Responsiveness and resilience in student wellness and achievement
Currently, there are inequitable outcomes in the educational achievement of students across lines of race and socioeconomic status. Inequity is visible as early as 3rd grade reading levels – the vital time when students shift from learning to read to reading to learn. Similarly, graduation rates to and through college and enrollment in gifted & talented programming disproportionately excludes our Black and Latinx students. I will work towards addressing root causes of these inequities, including a movement to audit SBOE guidelines and requirements that are contributing to achievement gaps.
As an SBOE member, I would not only advocate to expand social emotional learning and arts education, but I would lift up and highlight innovative partnerships and community school models that promote responsive and resilient practices for our students. I believe that students won’t learn a thing if they don’t feel safe, secure, and self-assured. Evidence shows that social emotional based learning promotes wellness, trust, and resilience in students. Now more than ever there needs to be a holistic approach to student success, not just a hyper focus on academic outcomes. As a teacher who implemented social emotional curriculum for middle schoolers, I have the lens of a practitioner to ensure that students are at the center of curriculum decisions. As a board chair for an arts education nonprofit and a music mentor for students in the foster system, I believe that expanding and deepening our arts education standards, initiatives, and accessibility will foster an education system that is responsive to students and fosters their resilience.
Students at the heart of texas
Far too often, discussions and decisions in Texas education deviate from what is most important: students. I believe that adult politics and special interests are making their way into far too many education spaces, and it is getting in the way of educators, school leaders, and our students from doing what they know best. As an SBOE member, I will develop and advocate for policies to ensure that the majority of our meetings are centered on students and limit any political distractions. For the sake of our students, I will forge positive and productive relationships with the other members, TEA, and other involved stakeholders to collaborate and move forward with policy that benefits our students. I will also build structures to deeply engage local and community leaders to learn from those who are closest to the students, and build pipelines of leaders who are ready to bring students back to the heart of Texas.

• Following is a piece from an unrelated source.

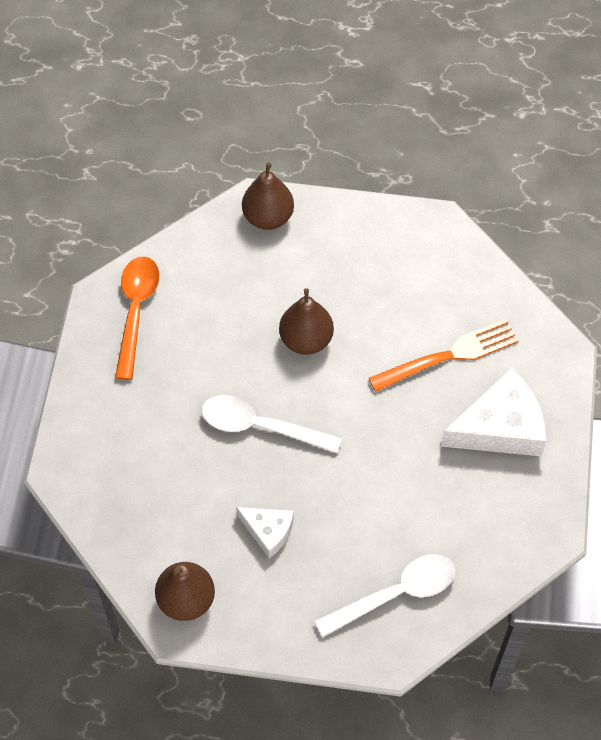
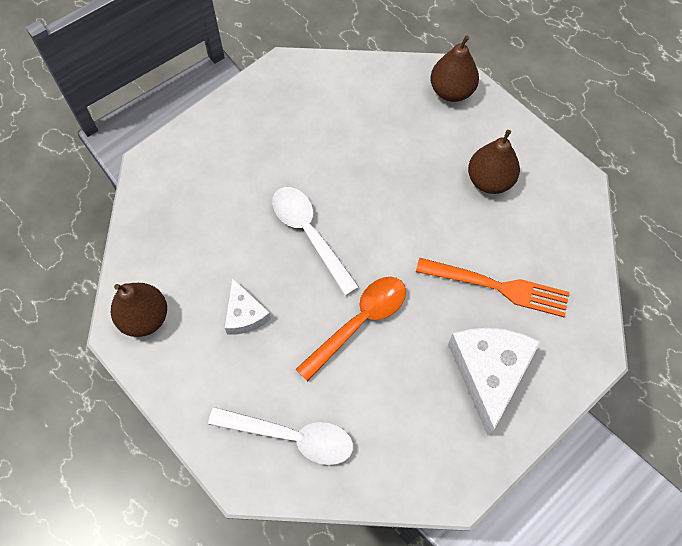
camera: 40 degrees right, 5 degrees up
(136, 311) = (300, 92): orange spoon -> orange spoon (359, 322)
(306, 340) = (399, 196): brown pear -> brown pear (490, 180)
(500, 427) = (489, 372): white cheese -> white cheese turned 105 degrees counterclockwise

We need an expansion of school funding across the state, not arguments over the scraps. All schools need to be funded adequately and equitably, and the way to do that is to lift the floor of school finance, not lower the ceiling on our students. HB3 was a historic bipartisan bill that injected one of the largest investments in our education system in a decade. We know that, while it was much needed, it still wasn’t enough. On the SBOE, I will advocate for an expansion of HB3, with a further investment in those components that further equity by student need. I will advocate for leveraging the interest from the Permanent School Fund to replicate and redesign successful best practices and models across the state. I will advocate for districts to implement equitable and sustainable uses of the Elementary and Secondary School Emergency Relief Funds to not only include much needed safer and greener school infrastructure, but also to promote equity in school technology - such as increasing equity in broadband connection and devices especially for our low socioeconomic and rural students.